Jos was not okay. She was not okay, and she lived alone. Did she have any friends? Eden didn’t know. Would she confide in anyone? No. Eden did know that.
After their first show was over, she dodged the praises being heaped at her like she’d done something to deserve it and scuttled off to her dressing room. She changed quickly, hoping to beat Jos out of there, but she heard fast steps clicking past her door and knew they belonged to Jos. How, she wasn’t sure. It was like an extra sense she had. A gut instinct. The same one she used to make a good story happen.
She grabbed her purse with her keys in it and raced out of the room, leaving it a mess, but she would deal with that tomorrow. She figured no one would say anything anyway, and she hated herself for that thought. She burst through a door at the end of the hallway and ended up outside in the parking lot. The sun had sunk down hours ago and the night was black, big double posted lights illuminating the parking lot behind the studio.
For one panicked moment, Eden thought Jos had already left, but then she spotted her on the other side of the parking lot, walking to a car that was hard to miss, even in a lot with other expensive vehicles parked all around. Shoulders rigid, back ramrod straight, blonde bob perfect, it was definitely Jos.

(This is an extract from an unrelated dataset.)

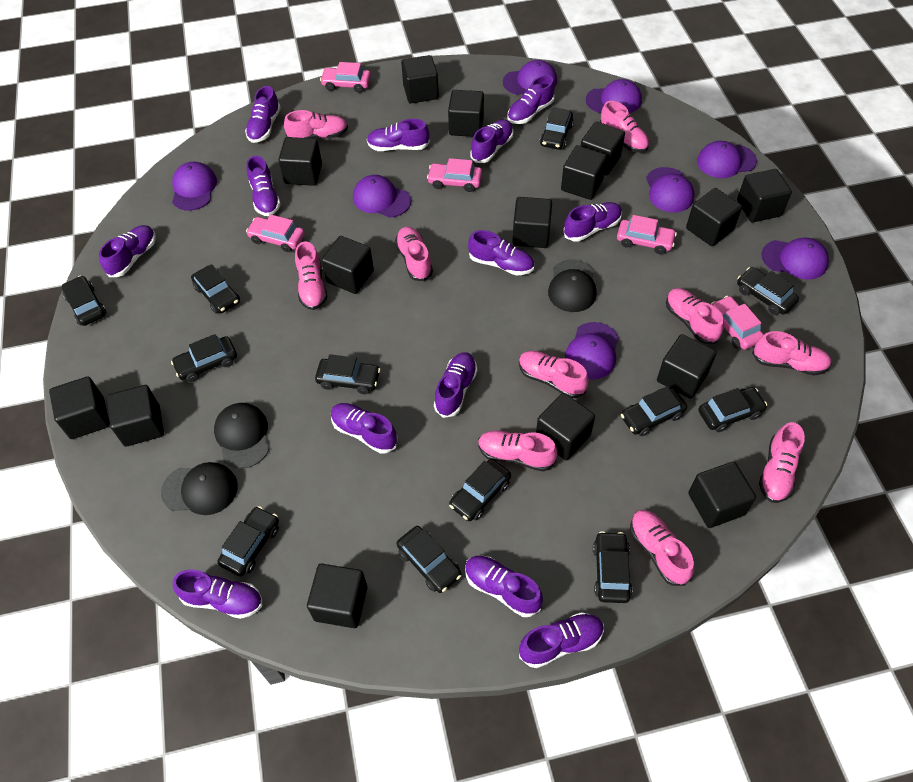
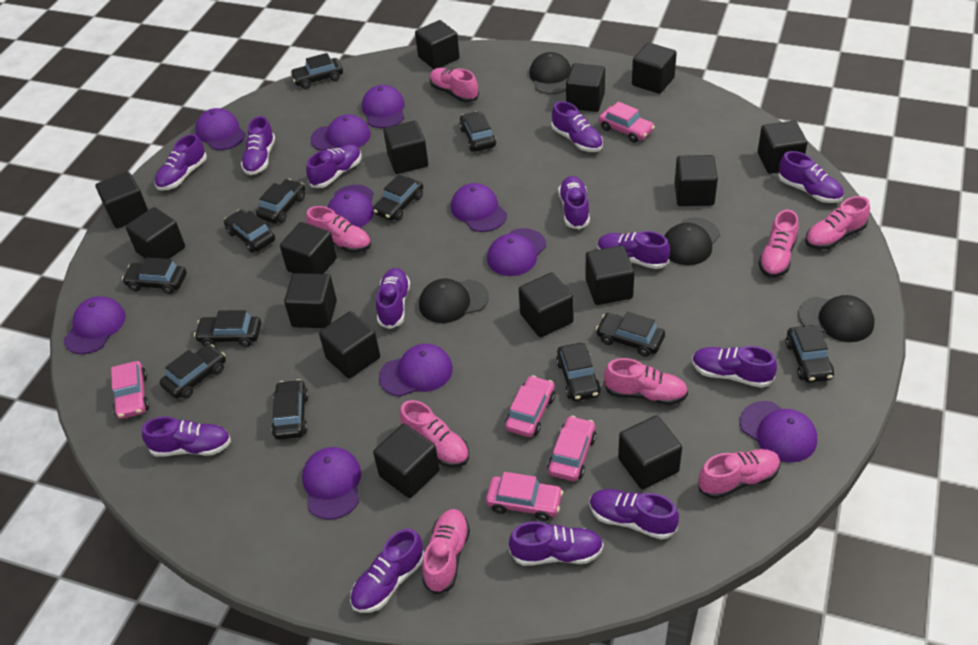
black cap: 3 -> 4
pink shoe: 10 -> 8
purple cap: 8 -> 10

“Jos, wait!” Eden yelled. She took off running, her flats scraping over the parking lot’s dark pavement, shadows chasing her as she went.

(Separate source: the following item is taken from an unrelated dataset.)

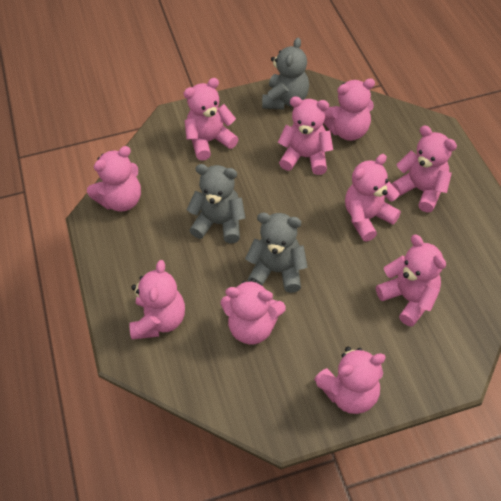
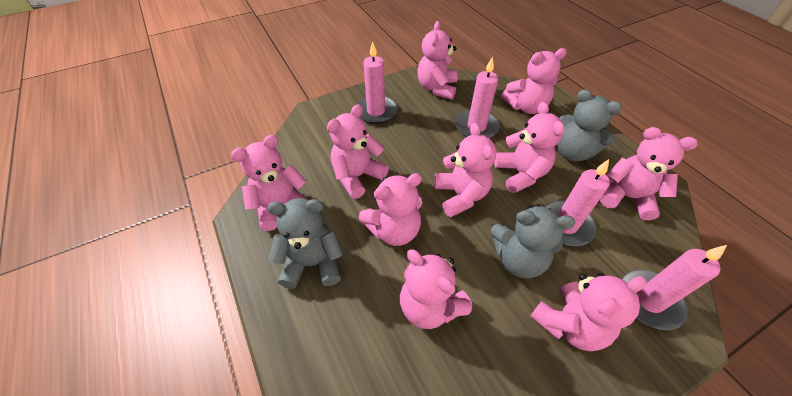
pink candle: 0 -> 4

The shadows of the night were probably nothing compared to what Jos was going through. Probably not even close.
Chapter 10
Eden
Jos reeled around from the door as soon as she heard Eden approaching. She was not at all approachable, but Eden ignored the lump of fear that settled in her stomach when she saw the open hostility on Jos’ face. It was even more shocking for not being the neutral studio expression Jos was so careful with.
“Are you okay?” Eden asked again. It was a stupid question. A bad one. As a journalist, she should do better.
“They’re trying to force me out,” Jos hissed, shocking Eden by being truthful. Her lips curled into a sneer. “This is what they want. They want to do this to me. Stick pins in me until I can’t fucking breathe. Until I don’t want to breathe.”